PAVmed staves off Nasdaq delisting as net loss widens and stock remains well below $1 threshold

After its allotted six months to regain compliance with the Nasdaq’s listing rules passed by without success, PAVmed has bought a bit of extra time to return to the stock exchange’s good graces.

The medtech conglomerate reported Wednesday afternoon that it secured a 180-day extension to claw back above the Nasdaq’s minimum bid price requirement. The exchange first notified PAVmed that it was at risk of being delisted in the final days of 2022 and gave it six months to regain compliance; now, the company has until Dec. 26 to do so.

The delisting danger stems from the Nasdaq’s rule prohibiting shares traded on the exchange from dropping below $1 apiece for a consecutive 30 business days. PAVmed’s stock plunged below that threshold in mid-November and hasn’t recovered since, staying well below even the 60-cent mark since mid-January.

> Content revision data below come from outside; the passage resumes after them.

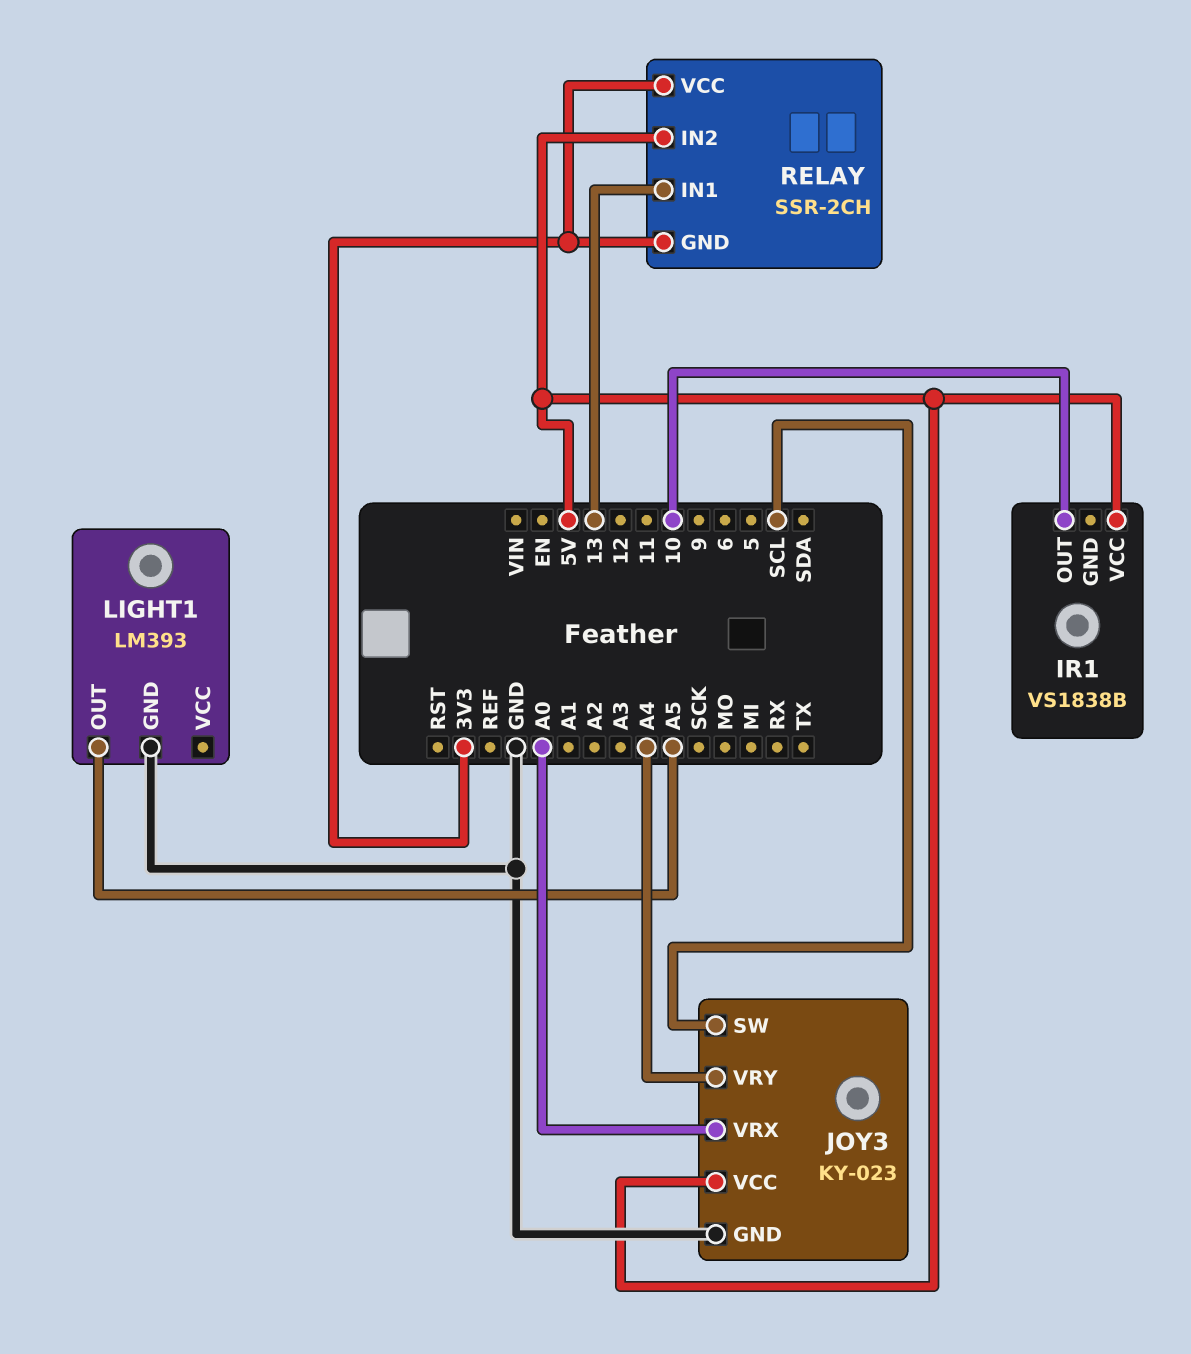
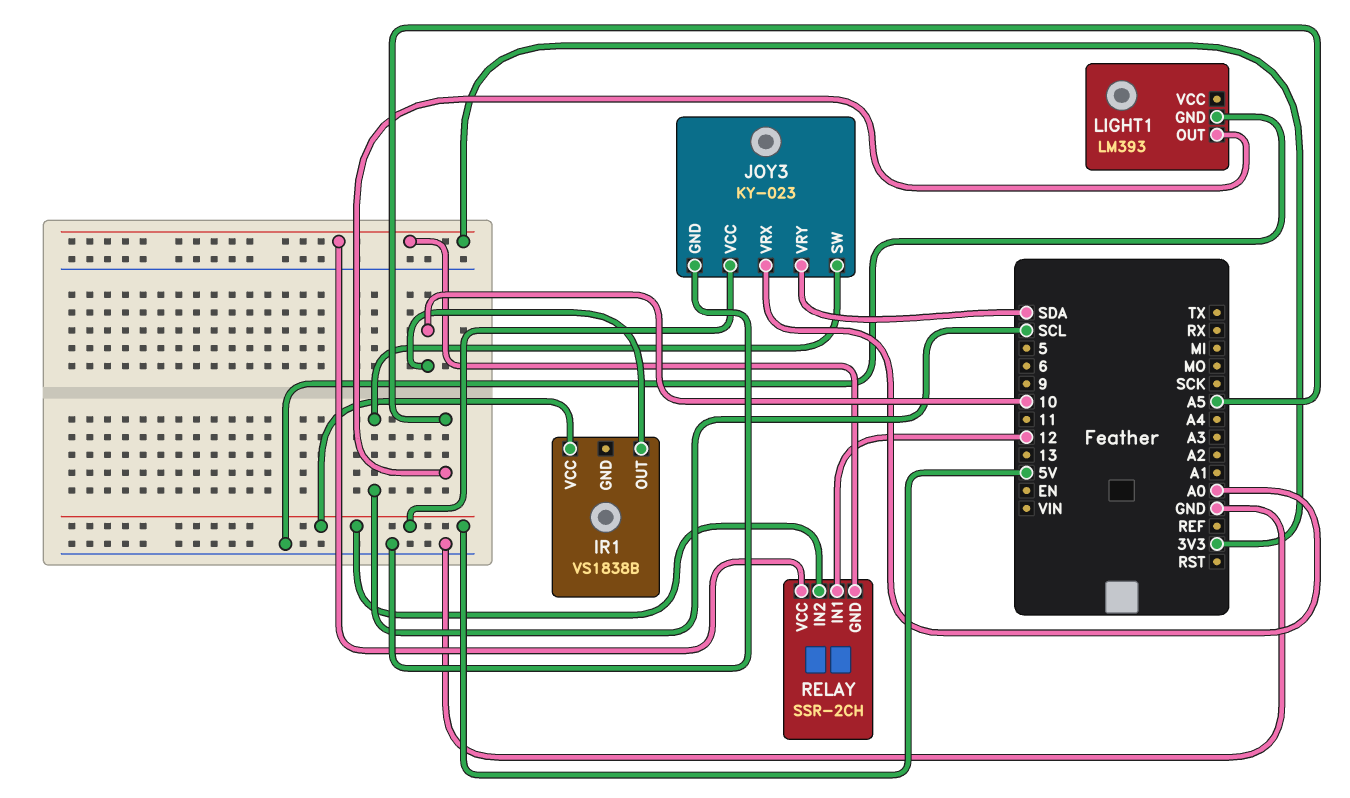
JOY3 pin VRY: A4 -> SDA
RELAY pin IN1: 13 -> 12

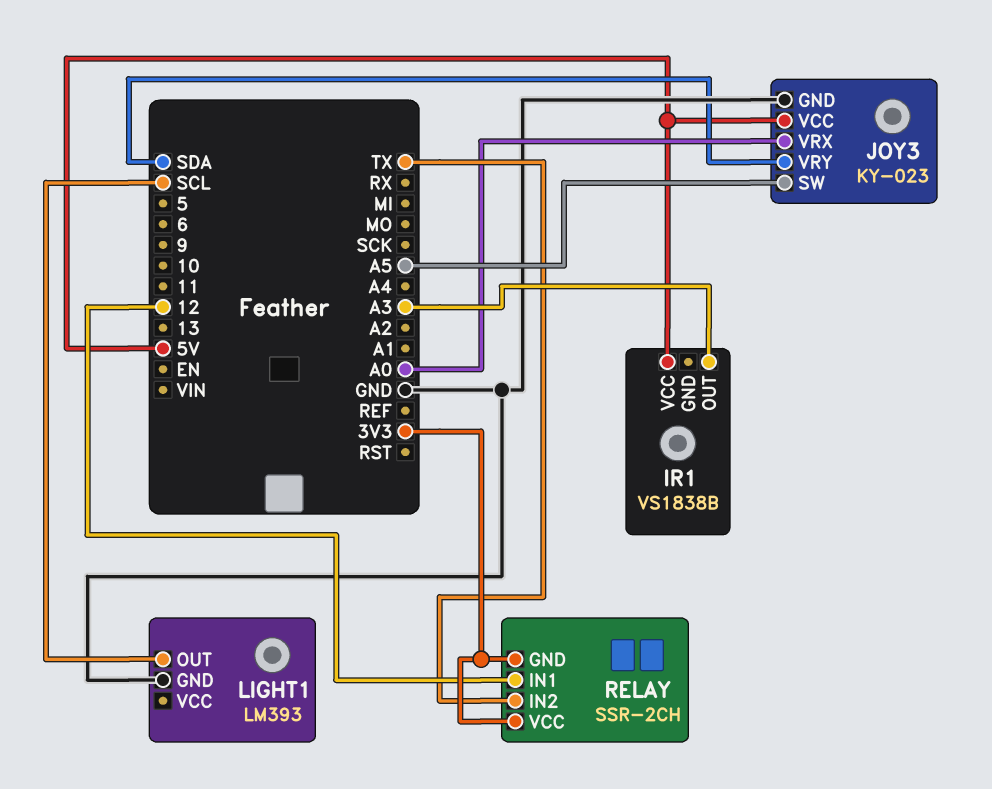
IR1 pin OUT: 10 -> A3
JOY3 pin SW: SCL -> A5
LIGHT1 pin OUT: A5 -> SCL
RELAY pin IN2: 5V -> TX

In fact, the shares dropped to their lowest price in the last year on Wednesday—briefly hitting $0.33—which was, ironically, the day after PAVmed’s original deadline to get back above the Nasdaq’s minimum.

To regain compliance, PAVmed’s shares will need to rise above $1 and stay there for at least 10 business days in a row at some point throughout the six-month extension period. If they can’t, the company could be removed from trading on the Nasdaq—a fate that recently befell fellow devicemakers Titan Medical and Surgalign.

PAVmed has been in this situation before: In October 2019, it received another of the Nasdaq’s notices threatening delisting. That case, however, was resolved much more quickly than this one, as the company’s shares had successfully risen back above the $1 cutoff by early January 2020, well before its April deadline.

In the years between the two delisting dilemmas, PAVmed saw its stock soar. It spent all of 2021 well above the $1 threshold, reaching a peak of about $9.20 that September, before it came crashing back down to spend almost all of 2022 hovering between $1 and $2.

The stock market struggle reflects PAVmed’s ongoing financial issues. In 2021, the first year that the company began generating revenues, it reported a net loss of just over $56 million on $500,000 in revenues. The gap further widened last year, when PAVmed reported a net loss of $103.2 million and only $377,000 in revenues.

At the start of this year, in an attempt to stanch those losses, PAVmed laid out a plan to cut costs by laying off about 20% of its workforce, spanning PAVmed and its two majority-owned subsidiaries, Veris Health and the publicly traded Lucid Diagnostics. The job cuts, along with efforts to streamline its product portfolio and other unspecified cost-cutting moves, were expected to reduce PAVmed’s quarterly cash burn by “at least 25%,” the company said at the time.

In a March call with investors to discuss PAVmed’s 2022 results, CEO Lishan Aklog, M.D., reported that the restructuring plan had been completed, resulting in an extended cash runway and a stronger balance sheet for the company.

Most recently, in its first-quarter earnings report last month, PAVmed calculated cash on hand of $49.3 million, up from just under $40 million at the end of December, and also saw its quarterly revenues more than double year over year, reaching $446,000 for the quarter compared to $189,000 for the same period in 2022. However, the company’s net loss stretched even further: It grew 13% year over year, from $19.6 million to $22.2 million.